I can't think of anything else, I have checked the RAM using one stick at a time in different banks but only shows 333mhz even for pc3200.
Any ideas?


----------



## jobob1 (Jan 15, 2009)

PC 2700 is 333 mhz ram. Your ram speed will always revert to the lower speed ram.


----------



## broomas (Nov 8, 2008)

Cheers Jobob, that was my initial thought and I had actually ordered some more pc3200 but like I said I tried both sticks independently and they both showed 333mhz. Also CPUZ shows both sticks to be capable of running at 400mhz which is why I haven't replaced the pc2700 (£30 a time...)
I'm still suspicious though and may buy some pc3200 as long as I can return if no change. OK, looking round it looks like pc2700 IS 333mhz....Doh!
Thanks.


----------



## greenbrucelee (Apr 24, 2007)

cpu-z says 400MHz then its actually 800Mhz cpu-z show the speed of the ram you have to x 2 to know the real speed so if it says 400Mhz then its 800Mhz.

If you look in your bios and it shows wrong then either the ram isn't compatible with the board or its a board that defaults to a certain speed and it requires you to manually change the speed. For example my asus rampage formula defaults ram to 800Mhz even though it can take ram upto 1333Mhz and 2000MHz by overclocking

When I put my 1066Mhz it only showed up as 800MHz I had to manually change the dram setting in the BIOS your motherboard manual will tell you if you are required to do this.


----------



## broomas (Nov 8, 2008)

Problem sorted. Although I bought a new stick of pc3200 I needn't have bothered because I noticed in cpuz that the clock speeds depended on the DRAM speed which depended on the CPU speed which depended on the VOLTAGE!
I notched up the voltage in the BIOS which has bumped up the cpu speed and then when I adjusted the DRAM clock the memory ran faster. Simple!
I also noticed that the DRAM speed is not yet at 200mhz, I would have to max the cpu to achieve the rated 'top speed' of the memory. 188 mhz will have to do....
All in all a success as I now have an extra 200mhz on my cpu as well as the memory boost.


----------



## greenbrucelee (Apr 24, 2007)

you shouldn't have had to do any of that if the ram was totally 100% compatible with your board.

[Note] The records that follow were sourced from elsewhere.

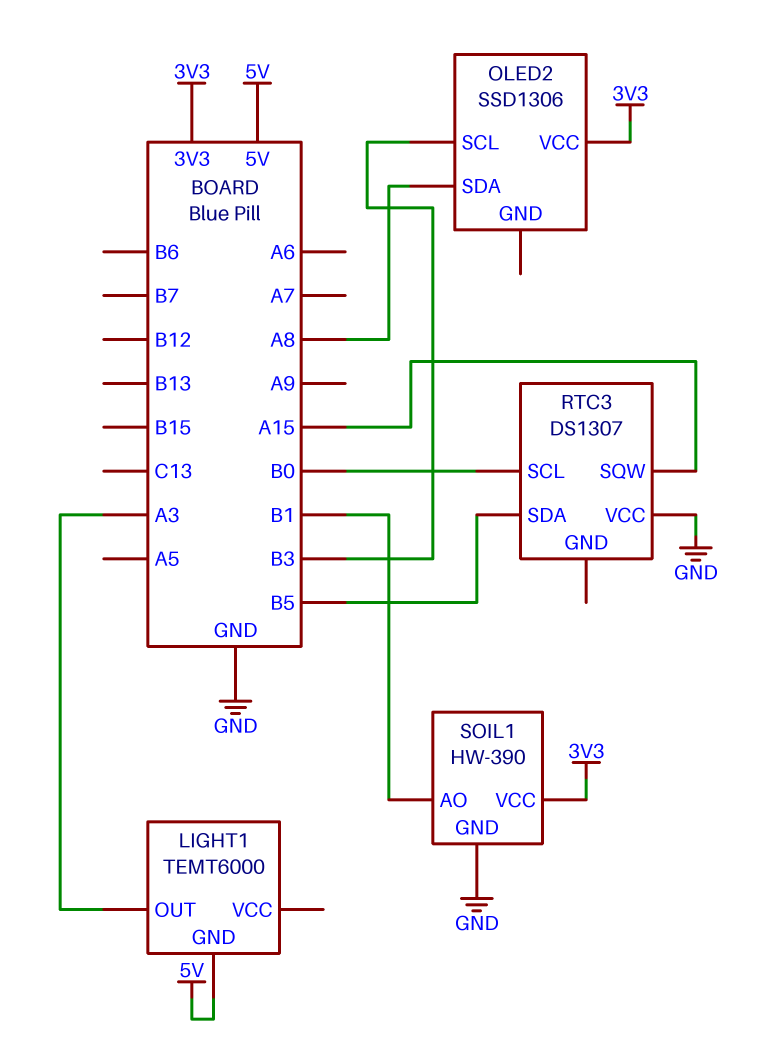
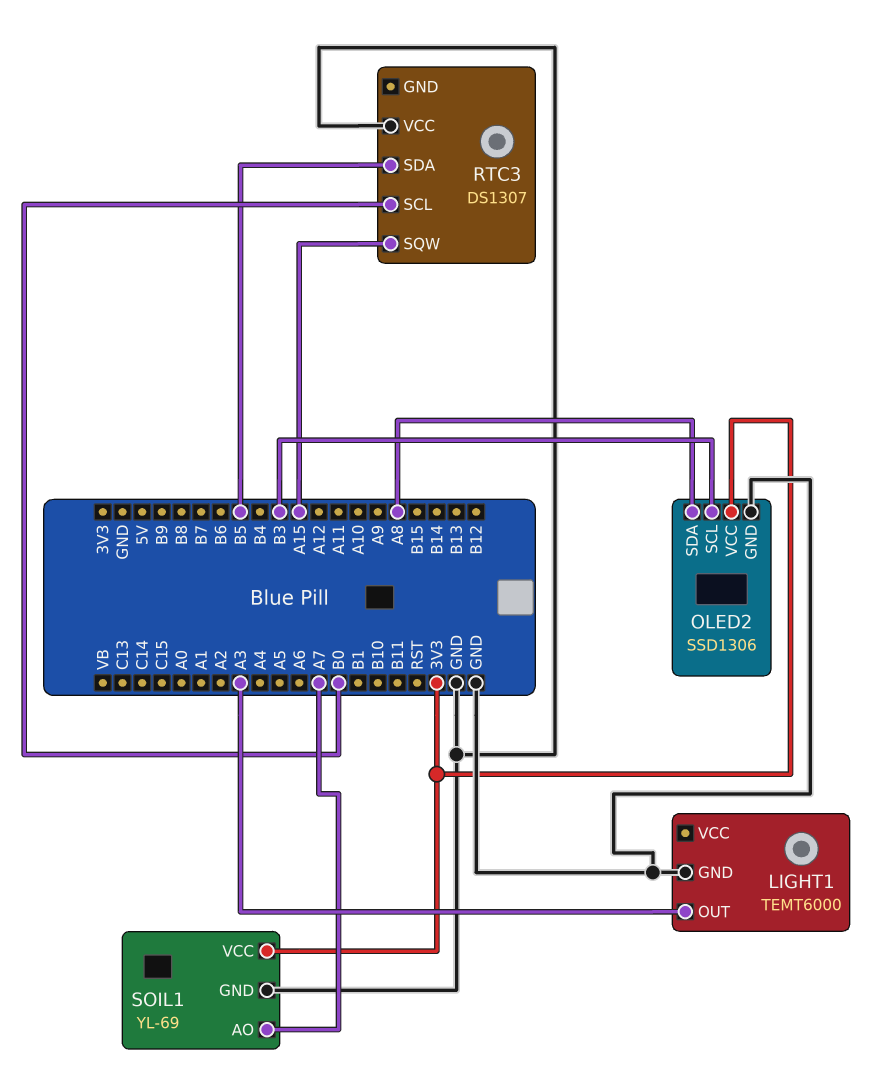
LIGHT1 pin GND: 5V -> GND
OLED2 pin GND: none -> GND
SOIL1: HW-390 -> YL-69
SOIL1 pin AO: B1 -> A7

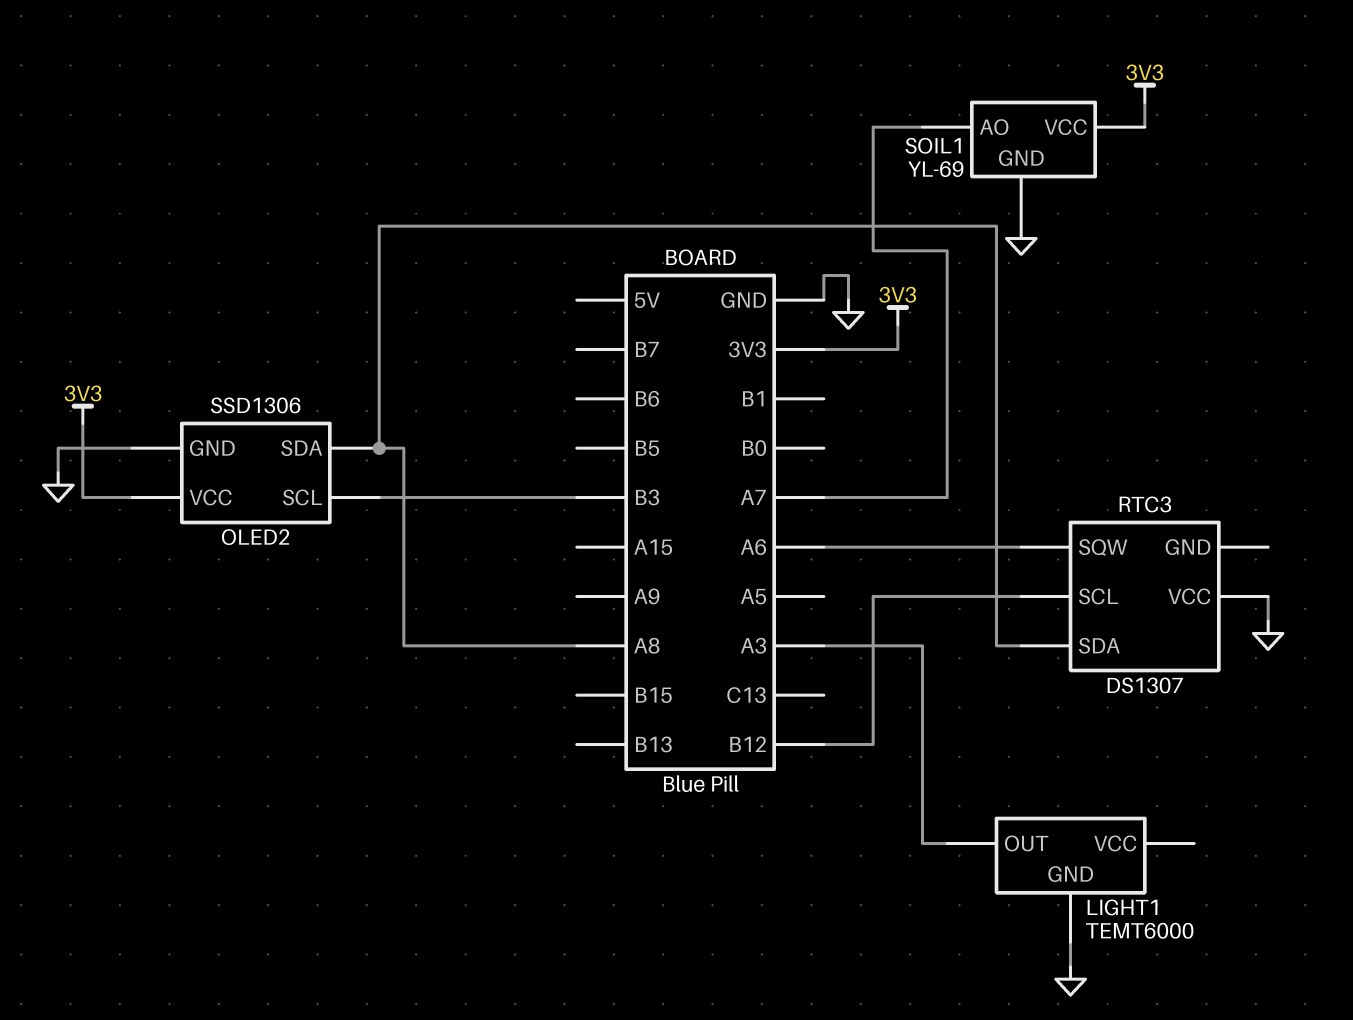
RTC3 pin SCL: B0 -> B12
RTC3 pin SDA: B5 -> A8
RTC3 pin SQW: A15 -> A6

Some motherboards default at 800MHz even though they can take higher speed ram and you just change the dram speed you dont have to change the voltage or fsb.


----------



## broomas (Nov 8, 2008)

Hi Greenbrucelee, My mobo surely is '100% compatible' with the RAM or it wouldn't be shipped with the options in the BIOS.
The manual says it can run at 400mhz which it can, the only limitations are in the settings and the socket type (Athlon 3400 is the 'fastest' cpu for the socket).
It may not be the default speed but that is simply to ensure that the pc is cool, stable and reliable.


----------